И вдругъ, словно нарочно, къ дикому, полному особой прелести абиссинскому церковному пѣснопѣнiю присоединяются мощные аккорды европейскаго хора. То черные галласы играютъ на мѣдныхъ инструментахъ, подъ управленiемъ русскаго капельмейстера. Пошленькая мелодiя покрываетъ звуки барабановъ и вскрикиванья священниковъ, мое молитвенное настроенiе проходить, но абиссинцы довольны. На ихъ лицахъ видны блаженныя улыбки, и Менеликъ, и священники продолжаютъ свою священную пляску…

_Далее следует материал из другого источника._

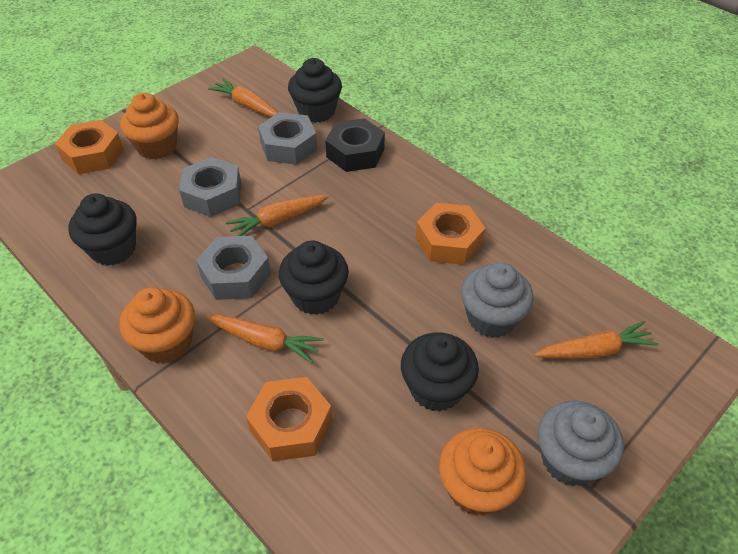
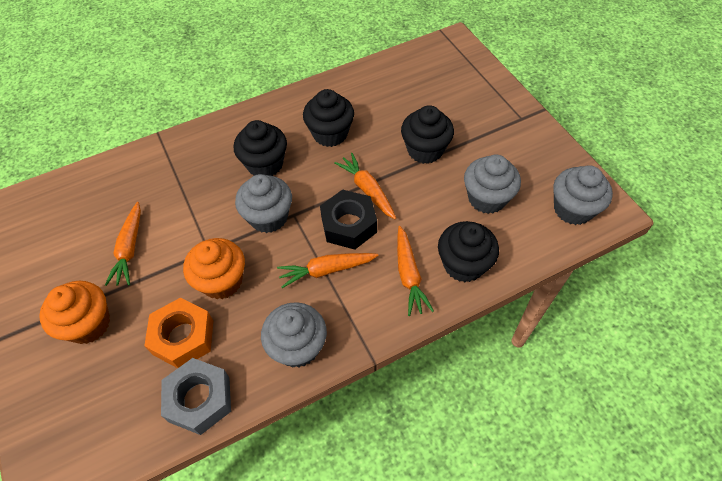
grey cupcake: 2 -> 4
grey nut: 3 -> 1
orange cupcake: 3 -> 2
orange nut: 3 -> 1

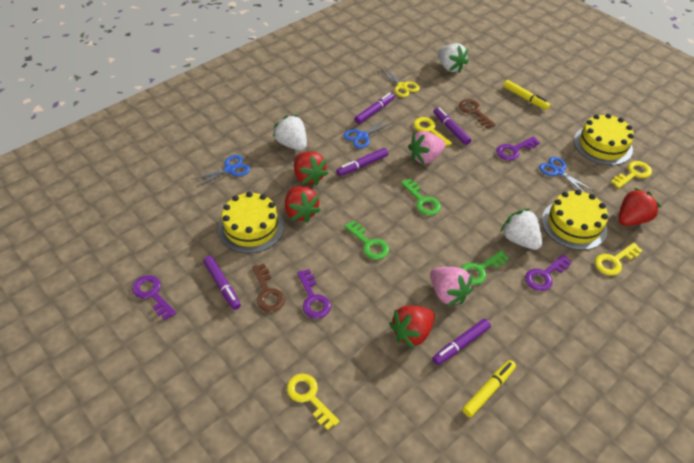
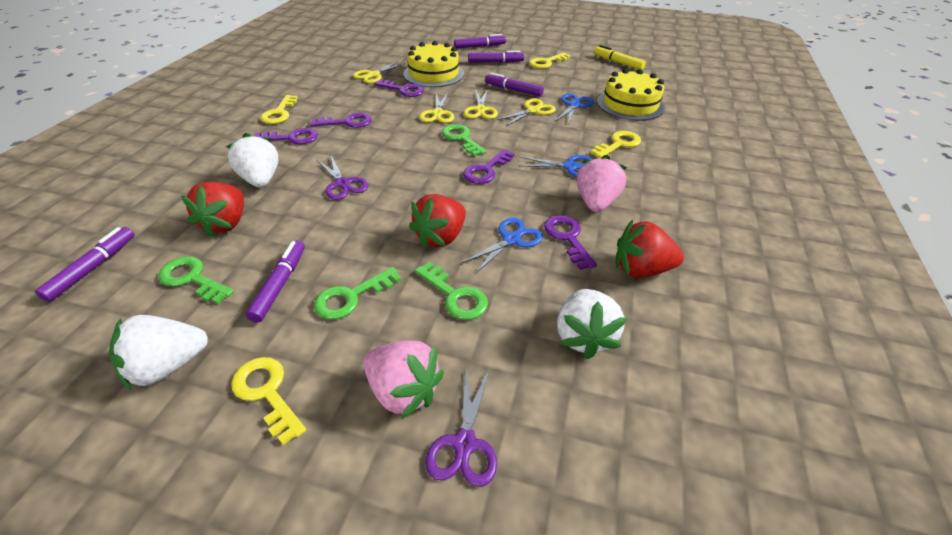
brown key: 2 -> 0
green key: 3 -> 4
purple key: 4 -> 5
purple scissors: 0 -> 2
red strawberry: 4 -> 3
yellow cake: 3 -> 2
yellow marker: 2 -> 1
yellow scissors: 1 -> 4

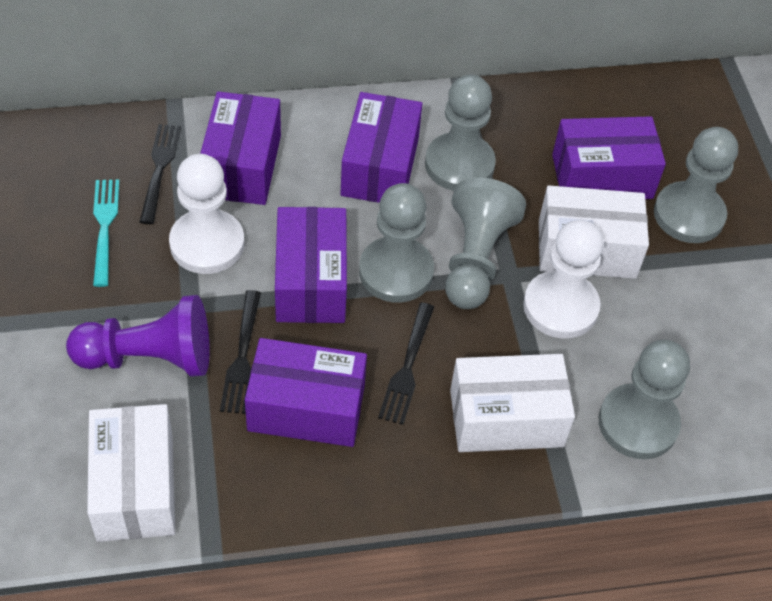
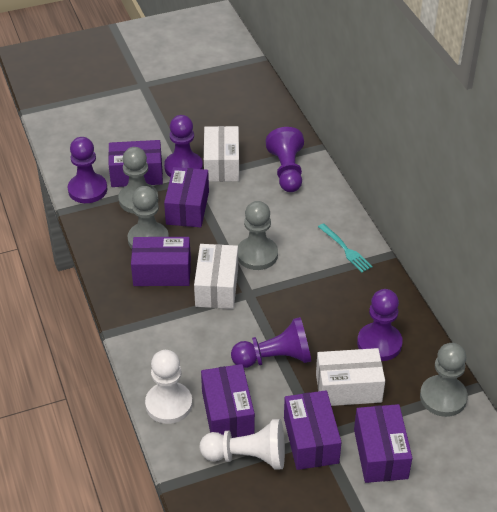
black fork: 3 -> 0
grey pawn: 5 -> 4
purple box: 5 -> 6
purple pawn: 1 -> 5

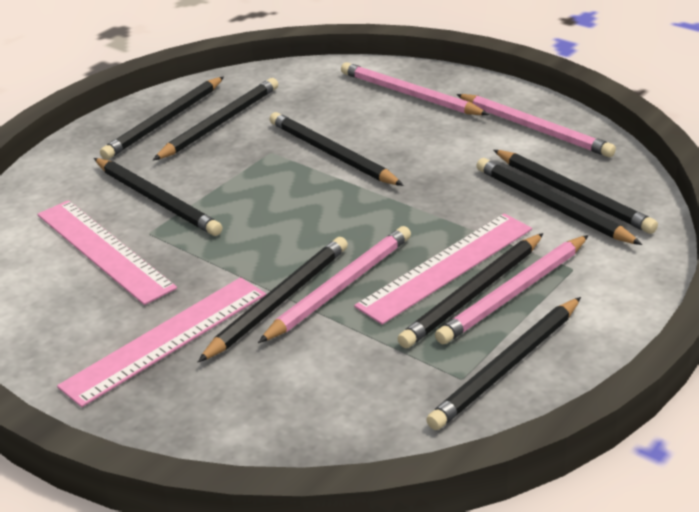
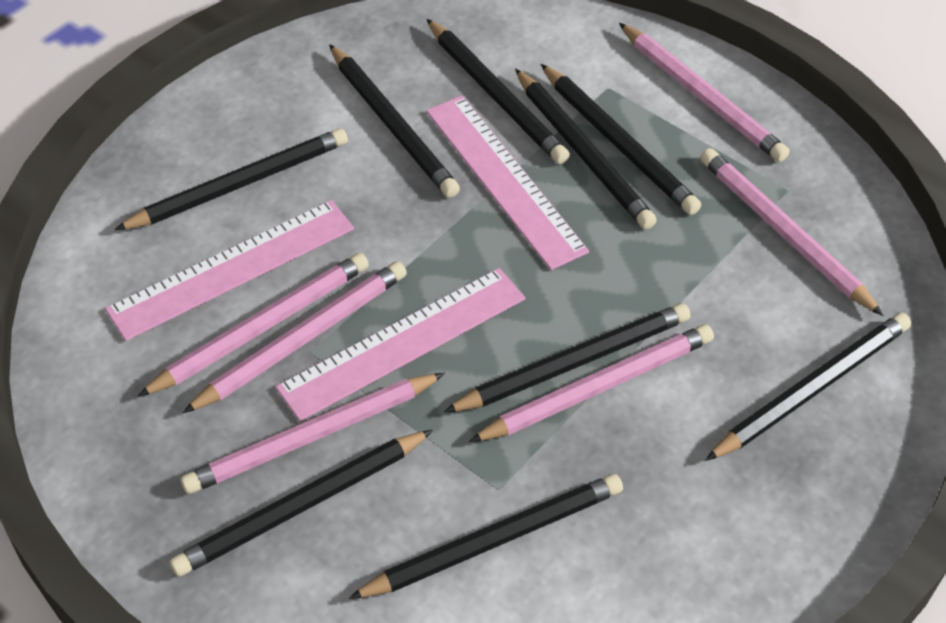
pink pencil: 4 -> 6

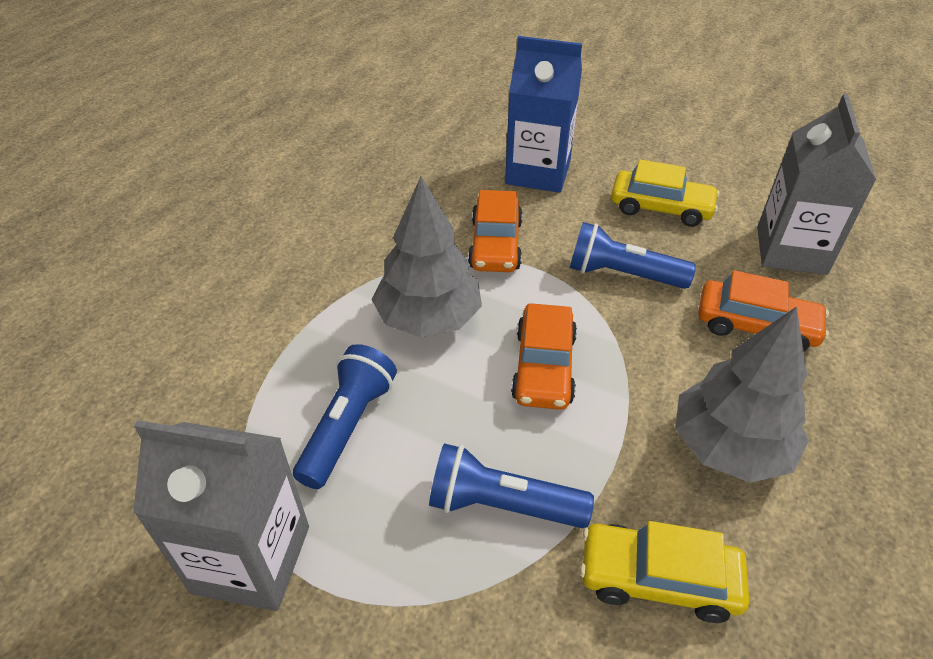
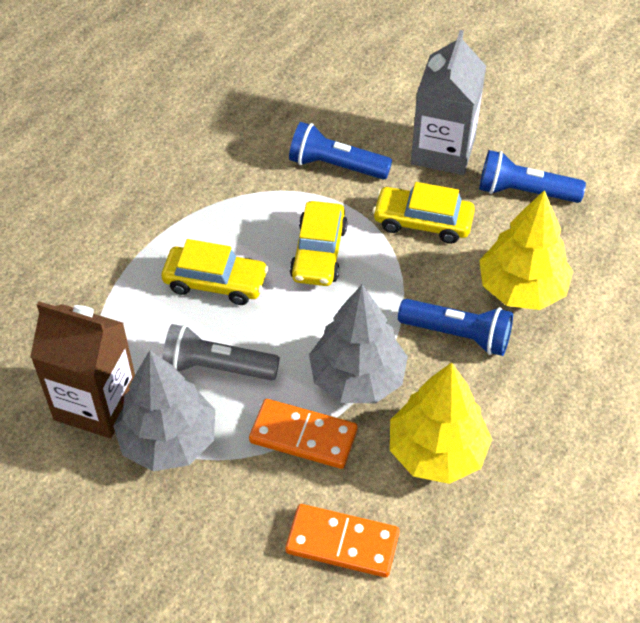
blue carton: 1 -> 0
brown carton: 0 -> 1
grey carton: 2 -> 1
grey flashlight: 0 -> 1
orange car: 3 -> 0
orange domino: 0 -> 2
yellow car: 2 -> 3
yellow tree: 0 -> 2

Богослуженiе кончилось. При крикахъ толпы: «а-ля-ля-ля-ля» негусъ садится на мула и ѣдетъ въ далекое Геби. Русскiй посланникъ, сопровождаемый бравыми донцами на сѣрыхъ коняхъ, ѣдетъ рядомъ съ нимъ. Они быстро исчезаютъ за толпой; я вижу, какъ они спускаются къ Хабанѣ, потомъ поднимаются на верхъ, перебравшись черезъ ея русло.
Бѣлыя шамы мелькаютъ на далекомъ горизонтѣ и ползутъ въ разныя стороны.
Я ищу глазами въ окружающей церковь толпѣ Терунешь, но ея нигдѣ не видно. Величiе и блескъ императора ослѣпили ее, и она не посмѣла жаловаться на меня. Я уѣзжаю завтра, что бы тамъ ни было.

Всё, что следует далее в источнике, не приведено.